OS10 is Dell’s platform of the future, which over time will be the basis of all its network equipment and eventually computing and storage products, too. As the distinctions between those components blur, analysts say some enterprises and service providers will want a common OS to get the kind of flexibility that big cloud companies like Amazon and Google enjoy in their homegrown data-center infrastructure.
On Monday, the company announced the S5100-ON series, a line of in-rack switches based on OS10 with 25-Gigabit Ethernet ports. These are a match for the latest Dell EMC PowerEdge servers, which also have 25-Gigabit, the company said.
The 5100 line has 100-Gigabit Ethernet uplinks that are designed for fabrics that link racks in a data center for “east-west” network traffic. The 5100-ON series is expected to ship by the end of October, starting at approximately US$22,000 with OS10.
Dell EMC also introduced the S4100-ON series of OS10 top-of-rack switches designed for densely packed 10-Gigabit Ethernet ports or Fibre Channel interfaces at 8Gbps, 16Gbps or 32Gbps. The S4148U is a unified Ethernet and Fibre Channel switch to connect to EMC storage.
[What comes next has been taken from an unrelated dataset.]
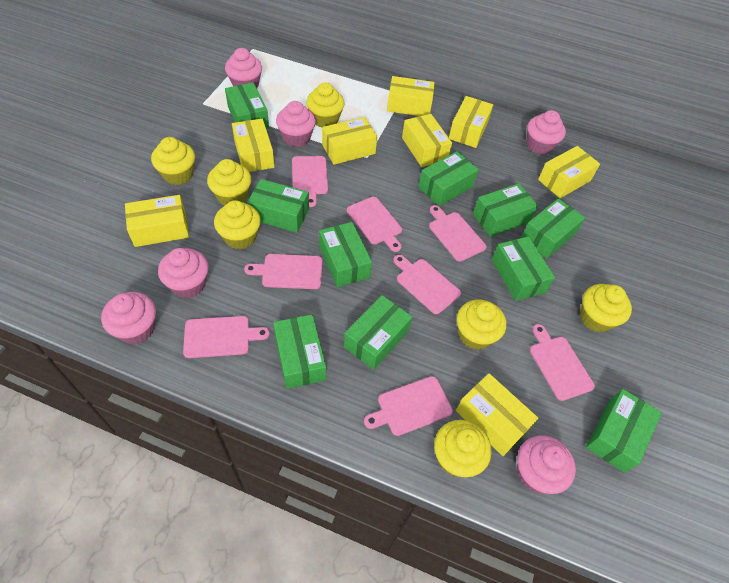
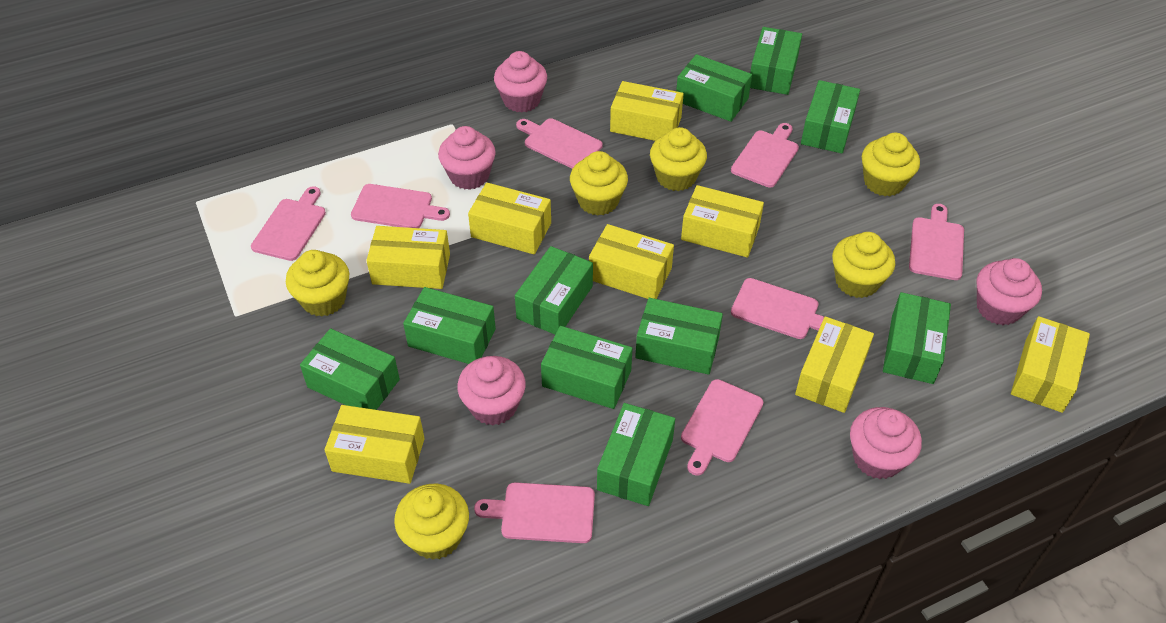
pink cupcake: 6 -> 5
yellow cupcake: 7 -> 6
The first models in the S4100-ON line are set to ship by the end of July, starting around $12,000 with OS10.
Also on Monday, Dell EMC unveiled the N1100-ON series of campus switches for small and medium-size environments. They will have available port configurations with Gigabit or 10-Gigabit Ethernet and can be used with Aerohive’s HiveManager NG cloud-based management system. The N1100-ON series should ship by the end of July.